Wishful Coding

Didn't you ever wish your computer understood you?

USBTinyISP debug oscilloscope

When I’m using a normal Arduino board I usually just do printf debugging. But when I design a PCB with an AVR chip on it, I don’t always want to use serial.

Now if you have an expensive official AVR debugger, you can use debugwire with Atmel Studio, but that is a proprietary protocol that is not supported by avrdude and the USBTinyISP I have.

For my guitar tuner project I really needed a way to debug the program I’m writing. So I looked around if anyone had figured out something to do at least basic printf debugging via SPI.

The best thing I found is people using another Arduino to forward SPI commands to the Arduino serial console. That seemed a bit clumsy when I already have a perfectly fine SPI chip in my ISP.

So I took a break from my guitar tuner to write an SPI debugging tool. I configured the AVR as an SPI slave, and then used PyUSB to send SPI commands with the USBTinyISP. In this particular case it was more insightful to plot numerical values than to print text, so I used matplotlib to make a very basic “SPI oscilloscope” to probe some variables on the AVR.

I put the code on Github. It’s pretty basic right now, but if people besides me actually need this kind of thing, it may eventually grow into a nice Arduino library and command line tool.

EV3 Puppy, retail edition

I wanted to make an EV3 tamagotchi with a friend, but after various experiments I found the Puppy that comes with the EV3 education set, which is way cuter than anything we designed so far. But the education version contains different parts than the retail version, so we could not build that one.

So I sat down to create a puppy with the parts from the retail edition of the EV3. The end results looks very similar, but the construction is quite different in places.

The only functional difference is that I did not add the touch sensor and added the infrared sensor instead. So you can’t pet this puppy, but it can detect when you’re near and track the beacon with its eyes.

Other than that it’s mostly the same as the educational version. It can tilt its head up and down, stand up and sit down, pee and display different emotions.

The code I wrote so far is only a dozen lines of Python, which I might upload later. The good news is that due to the Christmas holiday, I had time to make some nice building instructions, check them out!

Creating a Gigabyte of NOPs

At the university we’re learning about computer architecture. The professor said that registers are used because reading from main memory is too slow. But then he also said the program is stored in main memory. How can the CPU ever execute an instruction every cycle if memory is so slow?

The answer appears to be caching. The CPU can store parts of the program in the cache, and access it fast enough from there apparently. But what if your program is bigger then the cache, or even bigger than memory?

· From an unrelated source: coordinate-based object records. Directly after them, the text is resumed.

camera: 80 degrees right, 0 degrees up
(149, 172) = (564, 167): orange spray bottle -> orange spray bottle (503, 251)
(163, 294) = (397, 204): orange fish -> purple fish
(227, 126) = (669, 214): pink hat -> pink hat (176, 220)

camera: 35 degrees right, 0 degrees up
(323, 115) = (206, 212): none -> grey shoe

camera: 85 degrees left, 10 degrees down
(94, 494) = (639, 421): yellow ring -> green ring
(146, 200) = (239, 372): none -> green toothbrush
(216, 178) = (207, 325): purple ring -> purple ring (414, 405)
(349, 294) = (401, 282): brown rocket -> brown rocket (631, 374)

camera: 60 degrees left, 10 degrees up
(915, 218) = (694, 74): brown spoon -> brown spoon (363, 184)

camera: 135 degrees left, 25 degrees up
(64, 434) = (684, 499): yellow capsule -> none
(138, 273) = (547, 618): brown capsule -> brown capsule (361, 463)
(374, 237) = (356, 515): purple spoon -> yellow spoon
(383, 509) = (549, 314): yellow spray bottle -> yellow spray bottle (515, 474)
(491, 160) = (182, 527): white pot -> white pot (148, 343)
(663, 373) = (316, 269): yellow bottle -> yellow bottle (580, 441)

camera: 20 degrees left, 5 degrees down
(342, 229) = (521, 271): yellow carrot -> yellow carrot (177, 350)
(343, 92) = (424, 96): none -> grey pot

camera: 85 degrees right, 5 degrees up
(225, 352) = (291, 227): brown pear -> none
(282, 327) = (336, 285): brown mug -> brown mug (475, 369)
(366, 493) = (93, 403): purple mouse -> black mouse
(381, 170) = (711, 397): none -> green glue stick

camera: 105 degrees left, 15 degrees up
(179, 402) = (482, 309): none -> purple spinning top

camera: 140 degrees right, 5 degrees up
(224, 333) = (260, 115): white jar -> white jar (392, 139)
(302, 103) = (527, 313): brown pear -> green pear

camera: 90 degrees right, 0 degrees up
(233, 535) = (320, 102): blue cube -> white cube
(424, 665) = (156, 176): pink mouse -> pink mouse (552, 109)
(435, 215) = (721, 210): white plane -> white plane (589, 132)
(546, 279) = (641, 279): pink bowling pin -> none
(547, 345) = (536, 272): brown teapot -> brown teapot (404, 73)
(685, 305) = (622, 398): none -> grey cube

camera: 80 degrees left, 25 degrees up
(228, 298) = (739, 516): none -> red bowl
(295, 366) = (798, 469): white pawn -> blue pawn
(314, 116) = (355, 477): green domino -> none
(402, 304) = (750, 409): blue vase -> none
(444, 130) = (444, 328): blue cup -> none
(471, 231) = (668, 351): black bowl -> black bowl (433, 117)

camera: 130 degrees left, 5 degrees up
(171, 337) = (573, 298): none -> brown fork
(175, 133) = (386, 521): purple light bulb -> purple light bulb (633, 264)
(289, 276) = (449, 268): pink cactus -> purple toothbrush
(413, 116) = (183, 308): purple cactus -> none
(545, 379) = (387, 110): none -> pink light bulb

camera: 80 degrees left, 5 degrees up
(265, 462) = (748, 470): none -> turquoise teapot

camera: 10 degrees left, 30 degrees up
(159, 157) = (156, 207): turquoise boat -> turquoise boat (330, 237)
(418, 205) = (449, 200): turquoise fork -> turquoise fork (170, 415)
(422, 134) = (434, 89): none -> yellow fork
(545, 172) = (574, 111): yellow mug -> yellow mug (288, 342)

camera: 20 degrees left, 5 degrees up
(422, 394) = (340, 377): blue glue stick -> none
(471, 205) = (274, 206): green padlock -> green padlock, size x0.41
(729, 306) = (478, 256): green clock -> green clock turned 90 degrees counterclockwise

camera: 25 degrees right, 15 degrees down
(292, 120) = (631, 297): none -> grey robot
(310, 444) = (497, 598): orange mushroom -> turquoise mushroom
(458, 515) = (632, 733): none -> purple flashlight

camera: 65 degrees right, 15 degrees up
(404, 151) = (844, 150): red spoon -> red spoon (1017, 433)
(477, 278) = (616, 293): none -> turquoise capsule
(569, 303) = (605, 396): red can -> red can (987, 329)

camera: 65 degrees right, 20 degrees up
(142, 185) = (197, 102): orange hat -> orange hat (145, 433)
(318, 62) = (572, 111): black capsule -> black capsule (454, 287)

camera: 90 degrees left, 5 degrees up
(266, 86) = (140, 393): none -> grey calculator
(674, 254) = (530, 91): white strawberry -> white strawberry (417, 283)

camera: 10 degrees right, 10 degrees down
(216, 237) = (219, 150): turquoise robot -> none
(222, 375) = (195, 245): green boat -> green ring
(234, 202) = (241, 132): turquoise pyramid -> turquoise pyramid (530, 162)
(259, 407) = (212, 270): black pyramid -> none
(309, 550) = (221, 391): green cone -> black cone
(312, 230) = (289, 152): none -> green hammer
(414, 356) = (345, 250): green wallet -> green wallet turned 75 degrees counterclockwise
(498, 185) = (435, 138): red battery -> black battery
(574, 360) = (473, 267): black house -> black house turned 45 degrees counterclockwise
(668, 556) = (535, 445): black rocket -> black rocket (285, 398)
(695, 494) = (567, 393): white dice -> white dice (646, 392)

I assume it will be limited by the throughput of the RAM/disk. Let’s find out.

As a baseline I created a loop that executes a few NOPs. Enough to neglect the loop overhead, but not so much they spill the cache. I was very surprised to find that on my 2.2GHz i7, it executed 11.5GHz. Wat? I thought I made an error in my math or my NOPs got optimized away, but this was not the case.

It turns out that my CPU has a turbo frequency of 3GHz and 4 execution units that can execute an (independent) instruction each. 3×4=12GHz of single-core performance. Not bad.

Now what if it does not fit in cache? Let’s create a GB of NOPs. This was not so easy and I used several “amplification” steps. First I compiled a C file to assembly with a CPP macro that generated 100 NOPs. Then I saved the NOPs in a separate file and used vim to “100dd10000p” create a million NOPs. Then I used cat to concatenate 10 of those files, and then 10 of those, and then included it 10 times in the original assembly file. Then I compiled with gcc -pipe -Wall -O0 -o bin10 wrap.S, which took a good number of minutes.

The resulting file still runs at a respectable 7GHz. I was expecting much slower, but in retrospect this was to be expected since the throughput of my DDR3 RAM is apparently 10GB/s. Much higher than I thought it would be.

To really slow down the program, I would need to make it so big that it doesn’t fit in RAM. Seeing how hard it was and how long it took to make a 1GB binary, a 20GB binary would require a new technique.

The other option is to generate a lot of jumps so that the speed becomes limited by the latency of RAM rather than the throughput. But again, generating a GB of jumps requires a completely new technique.

I’ll leave it at this for now, as I’ve already spent quite some time and learned a few interesting things. Now it doesn’t seem so odd anymore that apparently for large codebases -Os generally performs better than -O3.